Josephine Tey was a pseudonym used by Elizabeth MacKintosh (25 July 1896 – 13 February 1952), a Scottish author. MacKintosh was born in Inverness, the oldest of three daughters of Colin MacKintosh, a fruiterer, and Josephine (née Horne). She attended Inverness Royal Academy and then, in 1914, Anstey Physical Training College in Erdington, a suburb of Birmingham. She taught physical training at various schools in England and Scotland and during her vacations worked at a convalescent home in Inverness as a Voluntary Aid Detachment nurse. A youthful romance ended with her soldier friend’s death in the Somme battles. In 1923, she returned to Inverness permanently to care for her invalid mother, and stayed after her mother’s death that year to keep house for her father. While caring for her father she began her career as a writer. Her first published work was in The Westminster Gazette in 1925, under the name Gordon Daviot. She continued publishing verse and short stories in The Westminster Review, The Glasgow Herald and the Literary Review.

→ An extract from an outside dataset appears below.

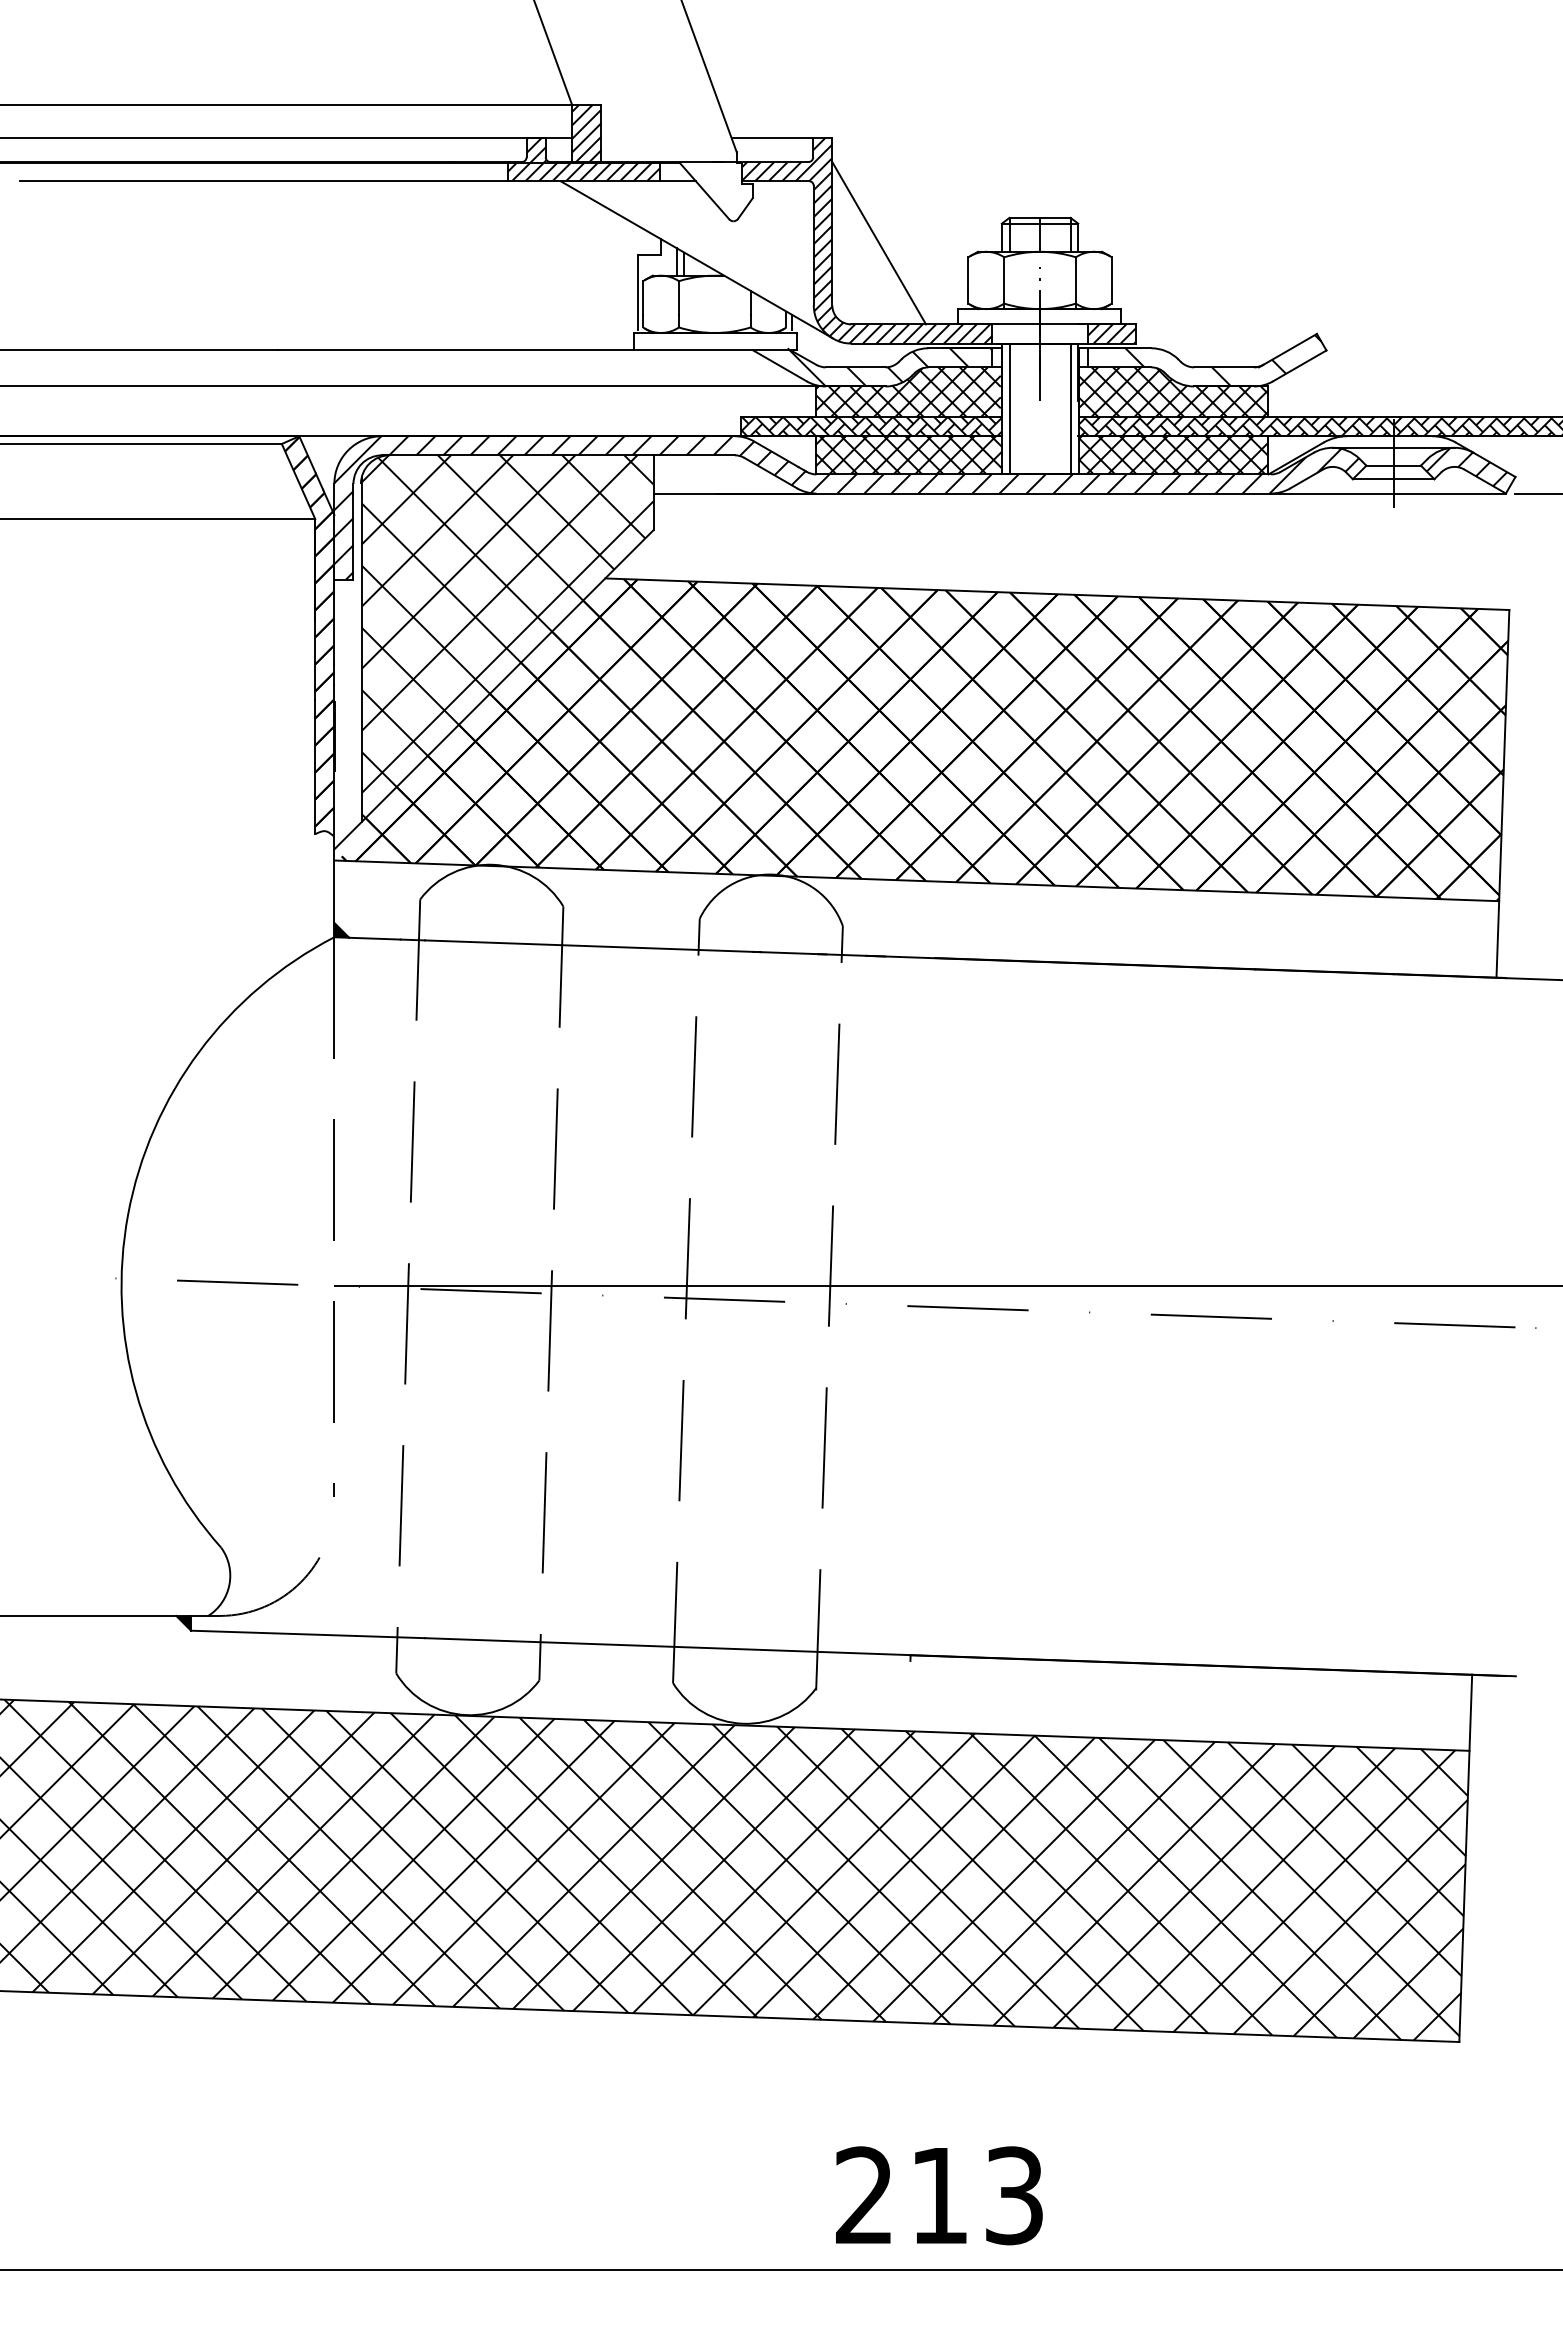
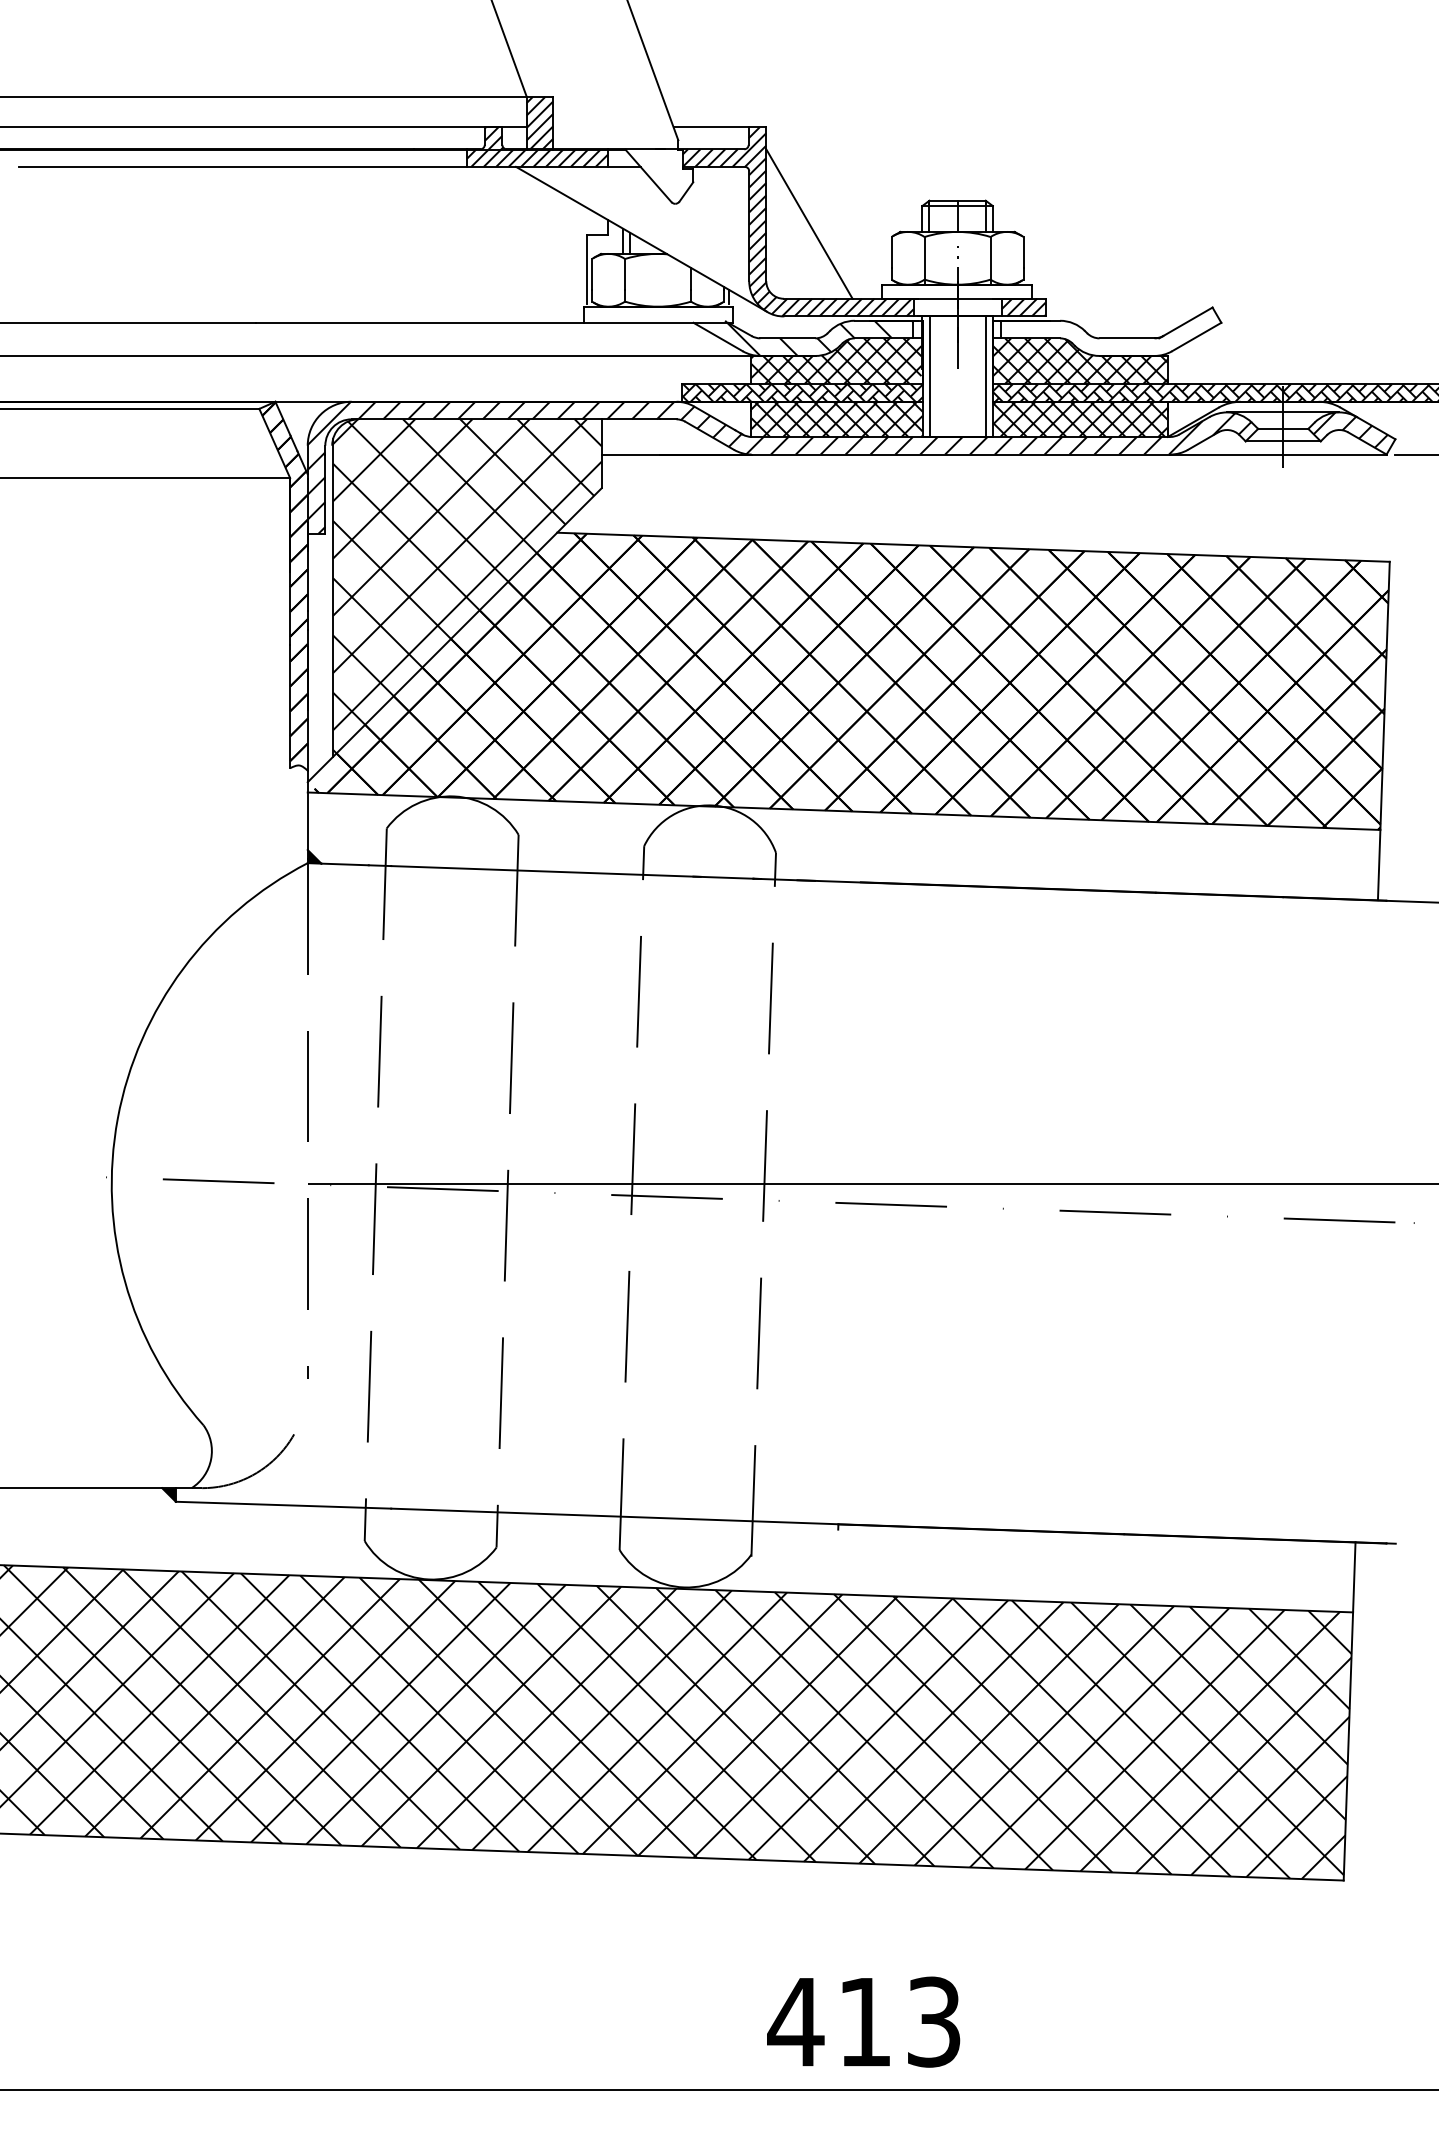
hatch: (1223, 360) -> (1126, 332), removed
text: (864, 2194) -> (795, 2020), 213 -> 413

Her first novel, Kif: An Unvarnished History (1929), was well received at the time with good reviews, a sale to America, and a mention in The Observer’s list of Books of the Week. This work, inspired by a detachment of the 4th Cameron Highlanders, a Scottish Territorial battalion stationed at Inverness before the First World War and prominent in the city’s affairs, was an early indication of Tey’s lasting interest in military matters. Three months later, her first mystery novel, The Man in the Queue (1929), was published by Benn, Methuen. It was awarded the Dutton Mystery Prize when published in America. This is the first appearance of her detective, Inspector Alan Grant. It would be some years before she wrote another mystery.
MacKintosh’s real ambition had been to write a play which would receive a run in London’s West End. Her play Richard of Bordeaux was produced in 1932 at the Arts Theatre, under the Daviot pseudonym. Its success was such that it transferred to the New Theatre (now the Noël Coward Theatre) in 1933, for a year-long run. The production made a household name of its young leading man and director, John Gielgud (who became MacKintosh’s life-long friend). She wrote about a dozen one-act plays and another dozen full-length plays, many with biblical or historical themes, under the name of Gordon Daviot but none of these received notable success. .
MacKintosh’s best-known books were written under the name of Josephine Tey, which was the name of her Suffolk great-great grandmother. In five of the mystery novels, all of which except the first she wrote under the name of Tey, the hero is Scotland Yard Inspector Alan Grant. (Grant appears in a sixth, The Franchise Affair, as a minor character.) The most famous of these is The Daughter of Time (1951), in which Grant, laid up in hospital, has friends research reference books and contemporary documents so that he can puzzle out the mystery of whether King Richard III of England murdered his nephews, the Princes in the Tower. Grant comes to the firm conclusion that King Richard was totally innocent of the death of the princes. The Franchise Affair (1948) also has an historical context: although set in the 1940s, it is based on the 18th-century case of Elizabeth Canning. The Daughter of Time was the last of Tey’s books published during her lifetime. Her last work, a further crime novel, The Singing Sands (1952), was found in her papers and published posthumously.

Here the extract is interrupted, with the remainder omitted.